The bones of the skull range from simple, nondescript plates of bone to the most intricate, complex bones of the skeleton. The bones of the skull have a range of important functions. These functions include protecting the delicate brain tissue, fixing the vestibular apparatus of the inner ear in three dimensional space, maintaining open air passageways for respiration, and acquiring and processing food to name a few. It can be divided into two main regions. One region, the cranial vault is the region that surrounds and encases the brain. The other region is the face. This is the area contributing to the orbits, nasal cavity, and oral cavity.


Cranium is a Latin word derived from the Greek word kranion meaning that part of the head containing the brain. Skull comes through the Middle English from the Anglo-Saxon word scealu meaning a cap.

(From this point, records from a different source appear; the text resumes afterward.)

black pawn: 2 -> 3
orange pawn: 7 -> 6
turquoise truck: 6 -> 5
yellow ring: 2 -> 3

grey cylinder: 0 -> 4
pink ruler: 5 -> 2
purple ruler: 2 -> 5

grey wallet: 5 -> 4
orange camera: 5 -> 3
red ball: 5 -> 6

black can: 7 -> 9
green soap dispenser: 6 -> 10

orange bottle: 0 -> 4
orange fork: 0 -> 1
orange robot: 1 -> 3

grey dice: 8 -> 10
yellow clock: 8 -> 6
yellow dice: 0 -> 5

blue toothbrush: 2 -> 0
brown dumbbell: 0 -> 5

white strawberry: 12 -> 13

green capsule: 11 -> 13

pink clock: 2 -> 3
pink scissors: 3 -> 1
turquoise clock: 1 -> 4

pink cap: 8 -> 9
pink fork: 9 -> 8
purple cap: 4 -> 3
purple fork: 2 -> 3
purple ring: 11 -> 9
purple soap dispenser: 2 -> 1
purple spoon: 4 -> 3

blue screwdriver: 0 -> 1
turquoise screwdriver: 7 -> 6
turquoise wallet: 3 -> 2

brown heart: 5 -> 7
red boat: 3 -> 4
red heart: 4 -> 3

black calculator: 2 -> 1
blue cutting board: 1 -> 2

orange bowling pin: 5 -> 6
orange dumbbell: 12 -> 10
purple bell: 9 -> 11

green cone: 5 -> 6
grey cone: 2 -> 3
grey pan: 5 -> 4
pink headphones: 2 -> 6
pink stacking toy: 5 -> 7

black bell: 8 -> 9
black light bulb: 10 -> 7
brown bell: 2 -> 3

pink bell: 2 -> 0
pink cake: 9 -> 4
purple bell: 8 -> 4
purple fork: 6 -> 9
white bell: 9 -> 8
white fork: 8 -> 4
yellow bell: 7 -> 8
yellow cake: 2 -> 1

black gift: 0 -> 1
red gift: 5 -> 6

Fibrous joints form most of the articulations in the skull. All three categories of fibrous joint are present with sutures being the most common type. Two synovial joints are present in the skull - the temporomandibular joint and the atlanto-occipital joint.


The skull has a complex developmental history with bones developing both endochondrally and intramembranously. The skull arises from three cranial primordia. These primordia are the chondrocranium, the viscerocranium, and the dermatocranium. The chondrocranium is the cartilaginous base to the skull. This portion of the skull forms the initial supporting plates for the developing brain and the capsules associated with the special sensory structures of the ear, eye, and nose. These regions of the skull ossify endochonrally. The viscerocranium consists of the cartilaginous bars that originally arose as supports for the primitive gill structures. These gill bars become modified in the human skull to form the jaw anatomy, ear ossicles, and the hyoid bone. The largest contribution to the skull is from the dermatocranium. These are bones that form intramembranously in the embryonic mesenchyme. Much of the cranial vault and facial skeleton forms from the dermatocranium.